When I was very young I occasionally wished I had a brother or a sister to share the burden of a stressful home situation, but it was only a passing thought: in my experience, other children were clumsy and destroyed things, and, since I was always tidy and cared a lot about my books, toys, etc., I wasn’t that keen to share with another child. The only other time I thought it might have been nice to have a sibling was when my father died and I could foresee having to make difficult decisions on my own about my mother, should she become ill or incapacitated in the future. Apart from that, I never gave it a thought.

I certainly never missed having a bossy older brother, for instance. We have all read about younger sisters being bullied by their brothers and in certain circumstances beaten up or even killed – so-called honour killings in patriarchal societies. But fraternal abuse can take another, less drastic and obvious, form.

I know of at least two women who, after their mothers’ death, were forced by their older brothers to sell the family home. Neither of them had enough money to buy their brother’s share of the property and they ended up heartbroken (one of them became very ill soon after and never really recovered). In both cases the brothers behaved with a total lack of empathy, with a ruthlessness that surprised and dismayed the women. They refused to negotiate or compromise: those houses, which the women had invested a lot in, emotionally, meant nothing to them – they were just a source of money. I was spared that kind of aggro: I inherited and subsequently sold my parents’ flat; I did it in my own time; I jumped; I wasn’t pushed. No one likes to be pushed.

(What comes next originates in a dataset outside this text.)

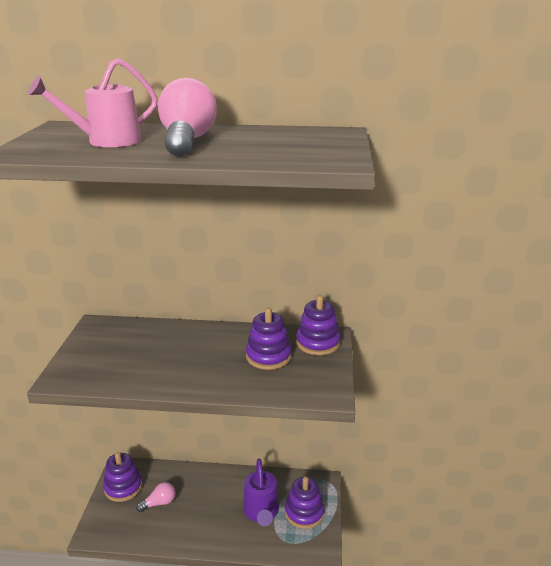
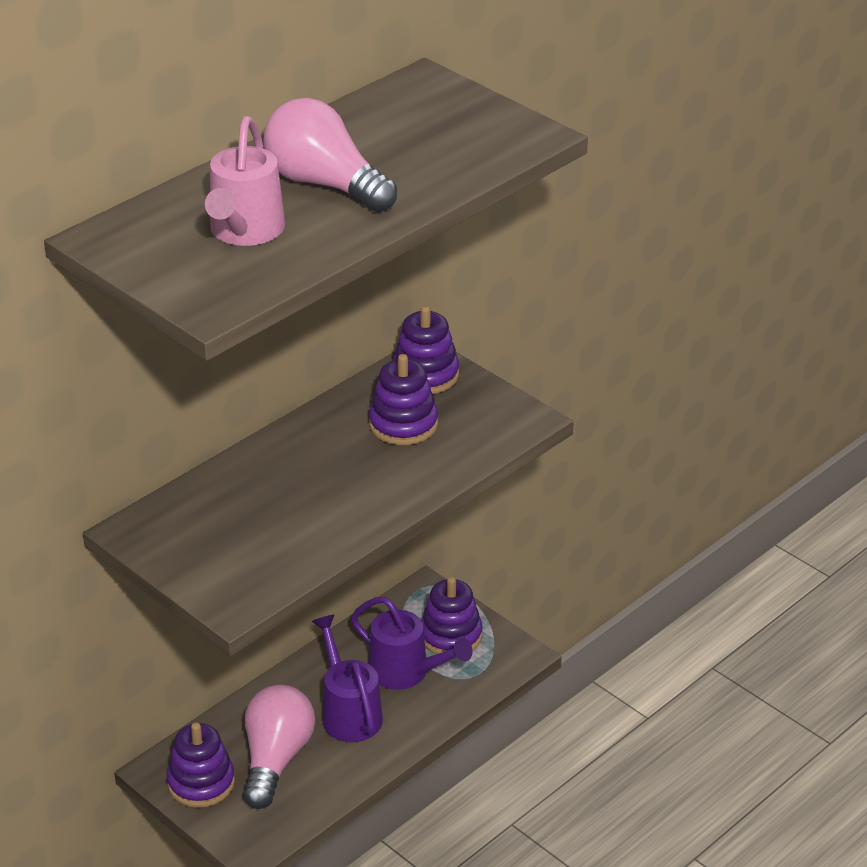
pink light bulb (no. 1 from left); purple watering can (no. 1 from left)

I had enough problems with controlling parents; I don’t know what I would have done if a brother of mine had tried to assert his authority over me as well.


Slapping all bullying male siblings!


Update (11.06.07): A Kurdish father was found guilty at the Old Bailey today of killing his daughter because she’d fallen in love with a young Iranian man. Helped by his brother, he strangled her with a shoelace, then dumped her body in a suitcase. They had made attempts on her life before and she had been in touch four times with the police. A policewoman whom the girl had told of her fears wrote in her report that she was being ‘melodramatic’. Is there any hope of the British authorities ever being aware of how other communities live and behave?

5 comments:

  1. This post was very sad. Those poor woman. Terribly unfair. Who are these men that they should rule? As an only child, I have idealized sibling relationships. Stories such as this one make me feel differently.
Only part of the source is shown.